O Juizado Especial Federal da capital já começou a intimar os segurados do INSS (Instituto Nacional do Seguro Social) que entraram com ação para receber o auxílio-doença ou a aposentadoria por invalidez para participar do mutirão que irá ocorrer entre os dias 7 e 11 de julho.

Ao todo, de acordo com o juizado, 3.000 processos estão prontos para a conciliação - ou seja, já passaram pela perícia médica da Justiça, que decidiu que eles têm direito ao benefício. Porém, ainda falta o julgamento do juiz. Outros 12 mil casos aguardam a realização da perícia para verificar se poderão ou não participar do mutirão.

"Vamos focar nossos esforços para resolver as 3.000 ações que já possuem laudos periciais favoráveis aos segurados", disse a juíza Marisa Cucio, presidente do juizado.

Os procuradores do INSS que participarão do mutirão irão analisar os documentos para checar se os segurados preenchem os outros requisitos para obter o benefício, como a qualidade de segurado e carência mínima de contribuição, por exemplo. Se a documentação e a carência estiverem em dia, o segurado estará apto para receber o benefício e optar pela conciliação.

Os segurados deverão receber telegramas informando sobre o mutirão. Se houver advogado, ele é quem será convocado, por meio do "Diário Oficial" da Justiça.

O mutirão prevê uma rodada de conciliação para casos de concessão e de revisão de aposentadorias por invalidez e auxílios-doença negados.

Para os segurados que o juizado entender que têm direito ao pedido, o INSS irá propor o pagamento de 80% do valor dos atrasados (diferenças não pagas nos últimos cinco anos) e a implantação do benefício em até 30 dias. A vantagem é que o segurado não vai precisar esperar a conclusão do processo para receber a grana. A proposta deverá estar no telegrama enviado pelo juizado.

Pagamento

Mas o pagamento poderá demorar, dependendo do número de acordos que forem feitos. As ações que estão no juizado têm atrasados de até 60 salários mínimos (atualmente, R$ 24.900) para receber. Acima desse valor, a ação é julgada em uma vara previdenciária.
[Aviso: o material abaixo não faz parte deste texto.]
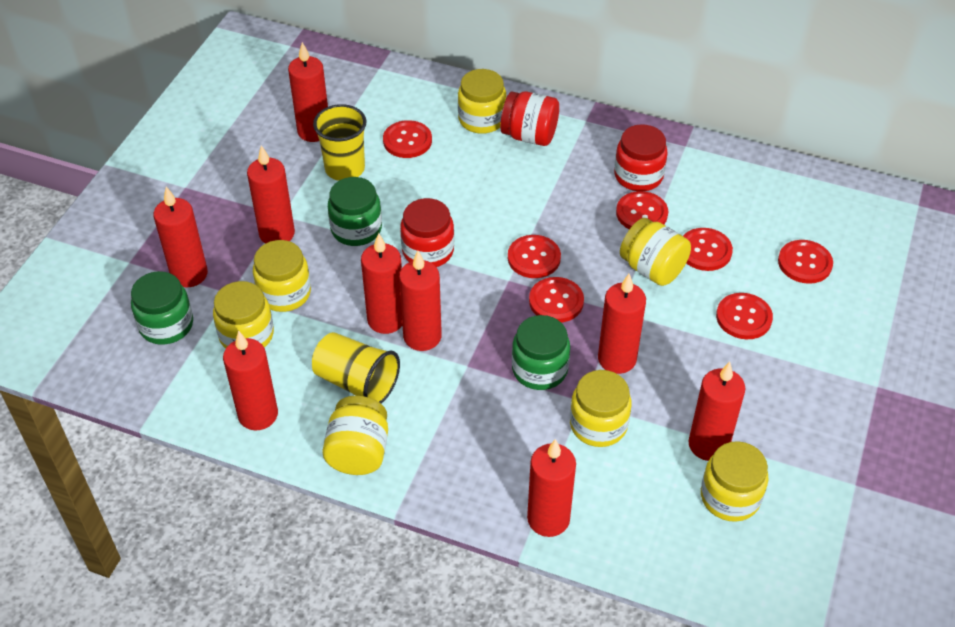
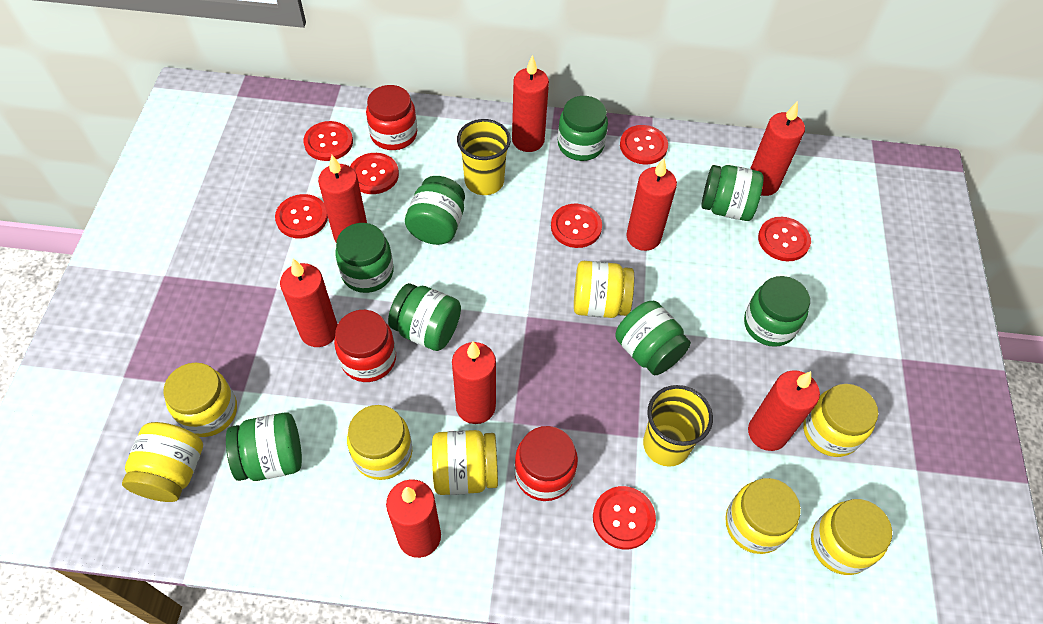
green jar: 3 -> 8
red candle: 9 -> 8
yellow jar: 7 -> 8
Quem não aderir ao acordo continuará aguardando o julgamento do processo por prazo indefinido.

Para o advogado previdenciário Daisson Portanova, se o juizado julgasse os processos no prazo (até 60 dias), os segurados não teriam de abrir mão de 20% dos atrasados.

A consulta ao processo pode ser feita no site www.trf3.gov.br, ou no juizado. O órgão fica na avenida Paulista, 1.345, próximo à estação Trianon-Masp do Metrô.